The quickest impact will come from 6-foot-7 senior Jordan Lyons, who book-ended a junior college season in 2018-19 at Vincennes (Ind.) with two different NCAA Div. 1 schools.

Lyons didn’t get to play much as a freshman at Southern Utah, but last season, the Brampton native averaged 23 minutes per game in the SWAC with Mississippi Valley State.

Lyons, back home in Ontario, where he has already taken his first SFU midterms online through the school’s Beedie School of Business, is the only Simon Fraser player not currently with the team at its Burnaby Mountain campus.

“He is a big-time athlete, no doubt about it,” said Hanson who saw Lyons play at Orangeville Prep (2015-16). “He can play in the post and he can play on the perimetre and so he can be versatile with what we want to do. If we want to get up and down the floor and pressure the ball a bit, he is a guy we can play small with at a forward position.”

And if Lyons is a prized veteran, then Paul Didenko, the the energetic 6-foot-6 forward from Coquitlam’s Centennial Secondary, is a freshman full of promise.

While Didenko will have to play the same waiting game as Simon Fraser’s 14 other roster players, he helped himself in way he reported to the team’s opening training sessions.

“Didenko is a very good athlete,” said Hanson. “He’s getting better every day and he’s just working his butt off playing against very good players.
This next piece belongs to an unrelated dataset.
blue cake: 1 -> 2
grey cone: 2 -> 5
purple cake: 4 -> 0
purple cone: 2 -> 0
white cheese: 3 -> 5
But he was also our top forward and one of our top guys overall in our six-lap (2.4 km) test run. His ability to run was outstanding, and it was also a little unexpected.”

Dylan McFee, a touted and versatile 6-foot-5 Ontario native via the DME Sports Academy in Dayton Beach (Fla.), was redshirted last season, and thus will have two years of practice under his belt if the 2020-21 season is cancelled.

Two rising sophomores — 6-foot-10 Dominic Postle and 6-foot-6 Kemo Sonko — round out the forwards.

Josiah Mastandrea (left) comes to Simon Fraser this season after an extended stay at New Westminster’s Douglas College. (Photo property of Simon Fraser athletics 2020. All Rights Reserved)

The backcourt group has remained static in its composition since the spring, with one exception.

A group led by point guard David Penney and shooter Drew Bryson, and also including a trio of freshmen in redshirt Colten Northrop and incoming rookies Jovan Rai and Hunter Cruz-Dumont, added a nice veteran presence recently when Hanson signed a player from his former high school coaching digs.

Josiah Mastandrea, an elite three-point shooter who prepped at PoCo’s Terry Fox Secondary before playing three CCAA seasons in the PacWest with New Westminster’s Douglas College Royals, actually had a chance to be coached by Hanson back in the summer of 2015.

“The year I got hired at SFU was after my final year at Fox, Hanson remembered. “So before I came, I did the spring league team at Fox, and Josiah was a Grade 10 who would be going into his Grade 11 year in the fall.

“From the player he was then, to the one he has become now… he’s a self-made guy, and what he has done since high school to become an elite-level shooter is incredible,” Hanson said of Mastandrea, who if 2020-21 is cancelled, will have both this season and next to exhaust his collegiate eligibility on the hill.

“Josiah is someone who has already played three years of college basketball, and so he comes in with a lot of experience and it has served him really well,” added Hanson on Thursday. “He’s got an elite skill set when it comes to shooting the ball. He has the deepest range on our team without a doubt. He is going to help us get better defending the perimetre, and we’re going to get him better with some things other than shooting.”

All for one, and one for all. The 2020-21 SFU men’s basketball team has greeted each day with an attitude of gratitude. (Photo property of Simon Fraser athletics 2020. All Rights Reserved)

Hanson hoped the concept of game-like intrasquad scrimmages could become a monthly event for the team.

“As much as coaches might say they love practice, which we do, you have to do things as a coach to shake it up a little,” he said. “So actually having a result at the end of two halves will be something we don’t normally do, but I think it’s something we should try and do every month.

“We know that regardless of season or no season, it’s going to be more practice than what we’ve been used to, and these guys are having fun getting to know each other.”